Sen. Specter is a guy who has voted with the Republican Party a little less than half the time over his career. To be sure, he is no conservative. But he is a moderate, and he counted himself a member of the senatorial Republican caucus.

Voting Republican “less than half the time” is not enough. This is not a matter of ideological purity: He has been a net loss for the GOP measured by votes alone.

And we do not measure by votes alone. Specter siphoned off Republican fundraising to a career spent voting with the Democrats “a little more than” half the time. He retarded the development of a bona fide conservative Republican base and cadre of potential leaders in Pennsylvania. And by virtue of “count[ing] himself a member of the senatorial Republican caucus” he was a source of embarrassment while voting as a member of the Democratic caucus, how could it be argued that he benefitted the former?

The comparison to Lieberman is not apt, because Lieberman was and is, in fact, a completely dependable knee-jerk liberal except as to one issue: His support of the Iraq war. Indeed the left-wing campaign to punish him for departing from this orthodoxy was self-destructive, but utterly unavoidable, for liberals do not accept divergence from the only true moral position on issues, as we know[5].

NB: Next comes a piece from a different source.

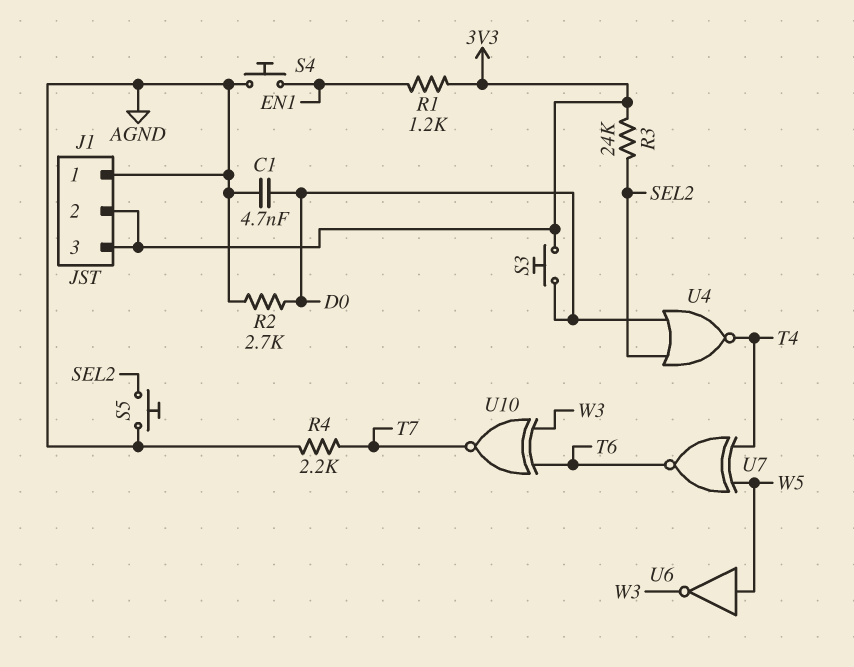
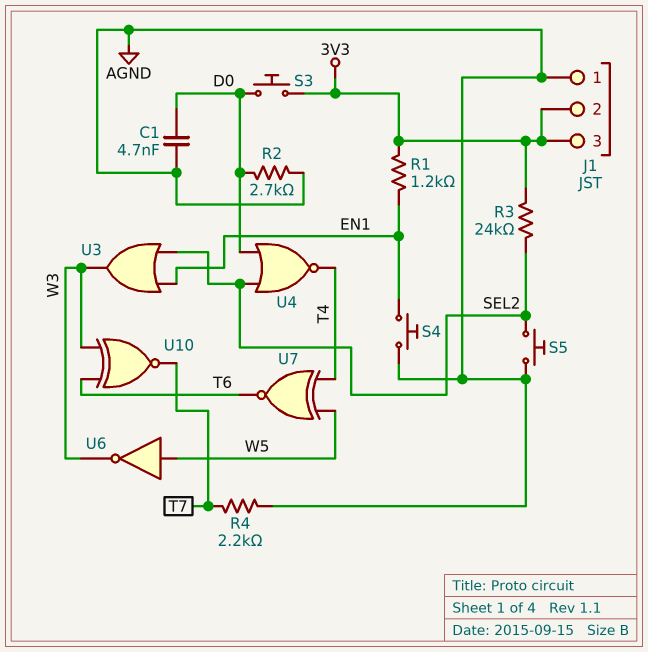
U3: none -> OR (in EN1, in SEL2, out W3)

In contrast, Specter is not only more likely to vote with Democrats than Republicans, he has, as demonstrated above, had an overall negative impact on the Republican future in Pennsylvania. In short, he has harmed the Republican Party as “a political vehicle.”

And here is the kicker.

Joe Lieberman risked his reelection by standing on principle — for he would have ridden to easy victory had he merely followed the prevailing political winds and, like all the other Democrats in Congress who voted for the war, now “confessed” his foolish past ways, like a good Stalinist should, and joined the inquisition. Read more…[6]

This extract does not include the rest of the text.